European credit management services specialist Lowell has announced strong collection performance and improving margins in its latest company results for the 3 months ending 31st March 2021.
The company said collection performance has been very strong in the first quarter, performing at 112%.
Cash flow continued to strengthen in the quarter with £121 million generated from operations before portfolio acquisitions, an increase of £23 million.
Commenting on the figures Colin Storrar, Group Chief Executive Officer at Lowell said “I am very happy with the financial performance during the first quarter of the year, with collection performance exceeding our forecasts. In particular, the pace of recovery of deferred FY20 UK collections is ahead of our expectations. “We made pleasing progress towards our margin ambitions and the strength of our balance sheet and substantial liquidity positions our business strongly for what we continue to believe will be a substantial market opportunity.”

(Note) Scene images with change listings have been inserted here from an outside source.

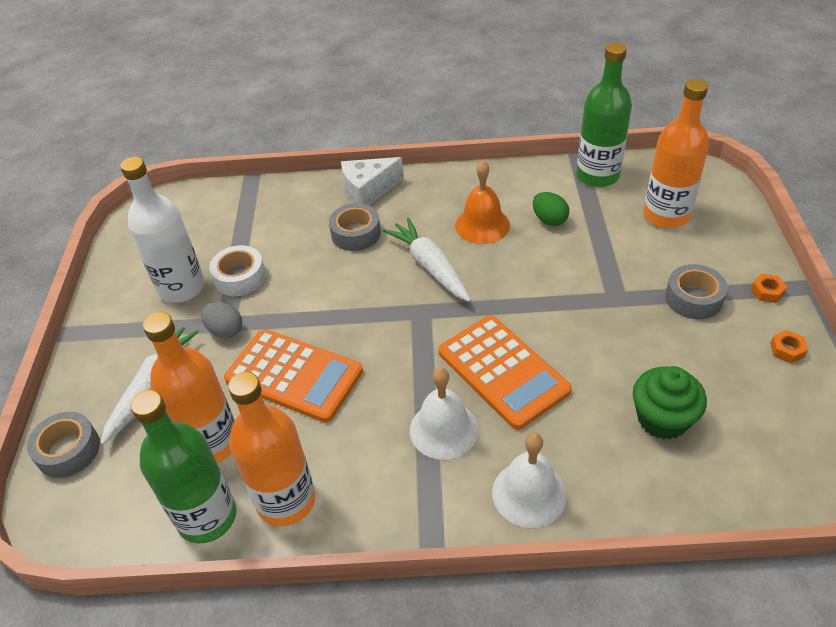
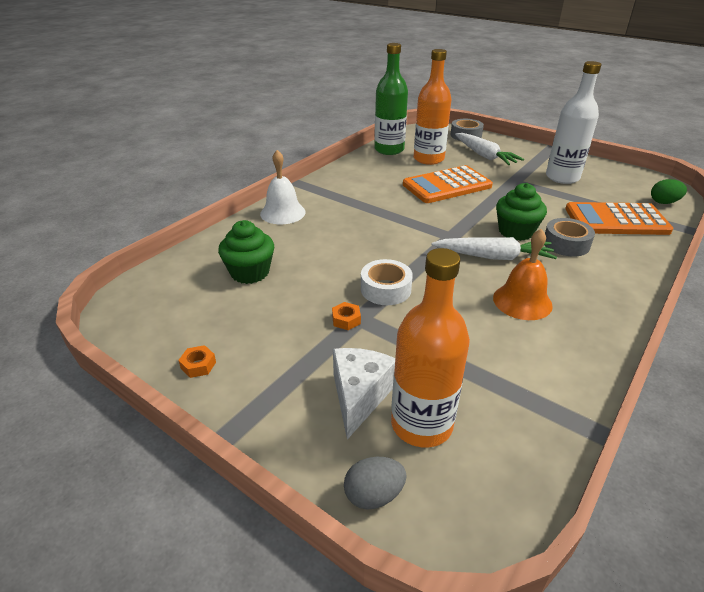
camera: 125 degrees right, 10 degrees down
(225, 330) = (507, 179): grey egg -> grey egg (374, 495)
(240, 277) = (555, 194): white tape -> white tape (385, 289)
(286, 501) = (372, 164): orange bottle -> none
(363, 272) = (516, 231): none -> green cupcake
(368, 191) = (625, 269): white cheese -> white cheese (359, 396)
(443, 429) = (352, 208): white bell -> none
(503, 371) = (363, 240): orange calculator -> orange calculator (616, 220)
(549, 220) = (493, 340): green egg -> green egg (664, 202)
(597, 175) = (540, 421): green bottle -> none
(693, 298) = (306, 356): grey tape -> none
(767, 292) = (252, 408): orange nut -> orange nut (346, 320)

“As we move into the second quarter of 2021 we are encouraged by the strength of our business and we are well-positioned to participate in the future NPL market opportunity. We continue to deliver both efficiency initiatives and strong collection performance while expanding our margins and further improving our cash flow. Our focus on digital is proving a driver to this and we anticipate further developments in this area, not least with the launch of our new app in the coming months. We believe that our commitment to delivering ease of access, personalised journeys, and highly rated services provides a strong and sustainable platform for growth.”